Part of our research is conducted out of Columbia University’s Psychology Department, particularly in the Social Relations Lab. Much of its work seeks to illuminate individual and structural pathways through which the stigma associated with carceral identity can adversely affect interpersonal functioning and well-being outcomes in high-stakes domains. One of the goals of this work is to inform the development of evidence-based interventions that can disrupt stigma in ways that enable flourishing during reentry.
Our Story
Founded in 2014 by three women, Kathy Boudin, Cheryl Wilkins, and Geraldine Downey, two of whom are formerly incarcerated, the Center is deeply committed to the leadership of people who are formerly incarcerated. Kathy and Cheryl were instrumental in bringing back college courses to Bedford Hills, a correctional facility for women, after Pell grants for higher education were no longer offered. Rich with lived experience and dedication, the Center works with academics, organizers, activists, and community members to create more equitable and effective approaches to justice.
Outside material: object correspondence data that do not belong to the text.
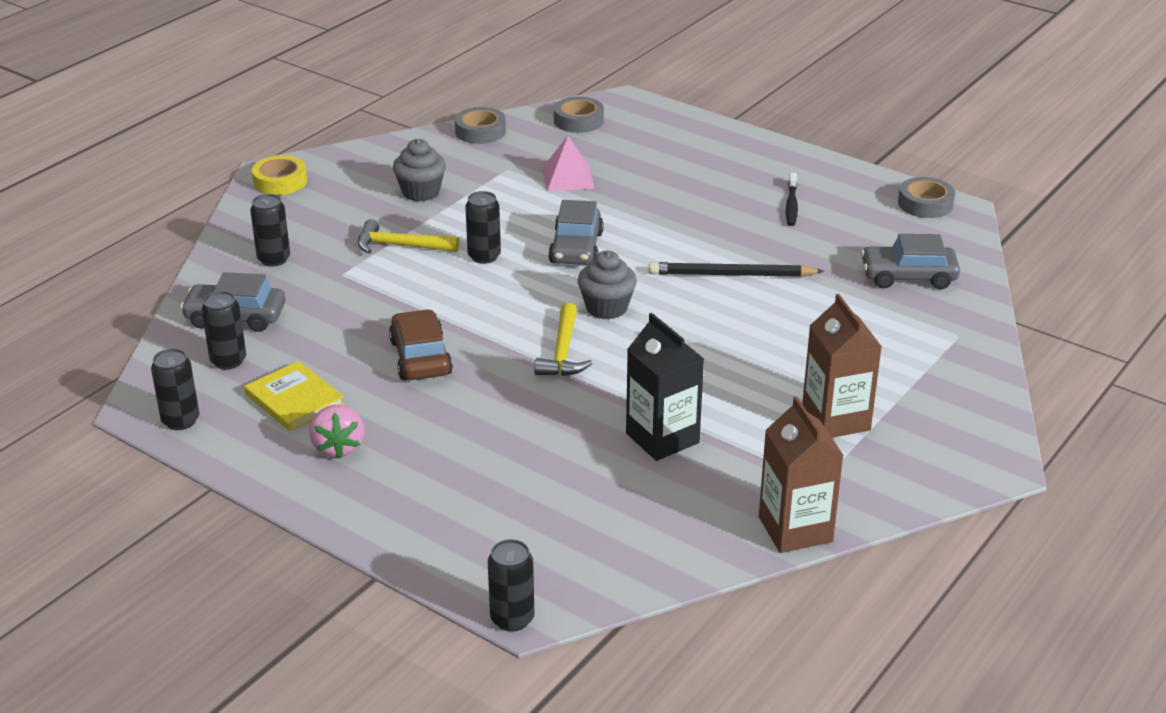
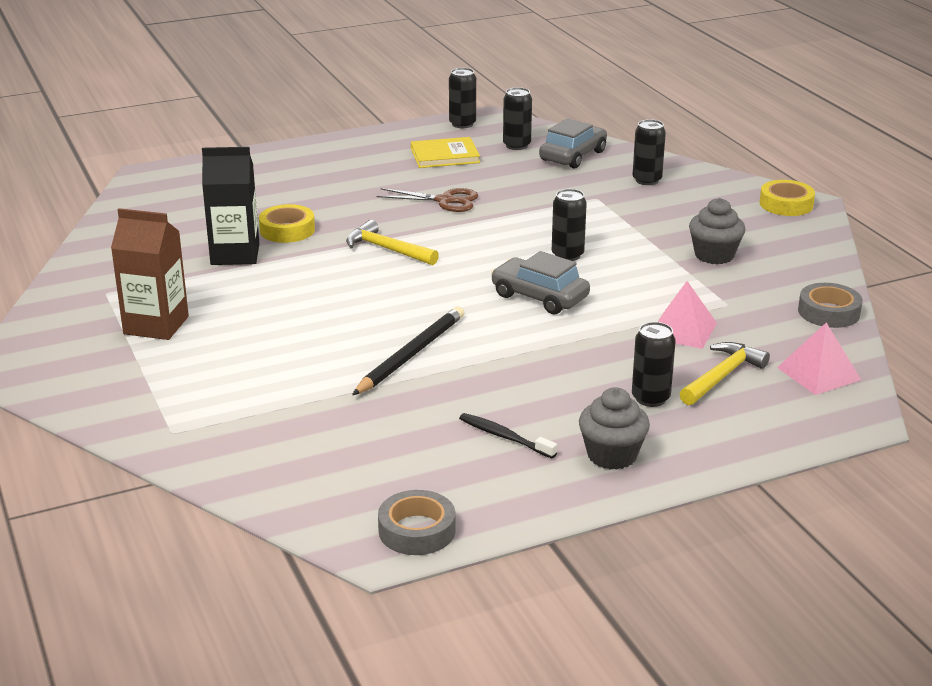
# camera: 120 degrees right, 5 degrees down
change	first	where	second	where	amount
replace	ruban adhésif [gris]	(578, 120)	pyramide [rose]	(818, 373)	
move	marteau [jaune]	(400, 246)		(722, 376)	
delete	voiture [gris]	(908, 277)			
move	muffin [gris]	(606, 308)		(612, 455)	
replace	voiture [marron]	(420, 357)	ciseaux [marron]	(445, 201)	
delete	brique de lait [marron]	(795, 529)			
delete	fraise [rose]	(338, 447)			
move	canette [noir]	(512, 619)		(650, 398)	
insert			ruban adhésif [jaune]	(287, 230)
The United States is now at a historical moment where the consequences of mass incarceration and criminal justice policy have captured public attention promoting calls for change across partisan divide. Based in the strongly held belief that universities have a large role to play in enacting social change, the Center seeks to engage and harness the collective capacity of Columbia University and its range of resources, including faculty and students, to impact the trajectory of criminal justice policy. The Center is an interdisciplinary project as we seek to work beyond individual disciplines to create and support social change. Towards this end, we strongly believe that working in collaboration with those directly affected by mass incarceration and criminal justice policy, including people who have been formerly incarcerated and community organizations and advocates working on these issues, is critical to developing effective solutions. Lastly, we aim to serve as a bridge between academia and community and grass-roots organizations.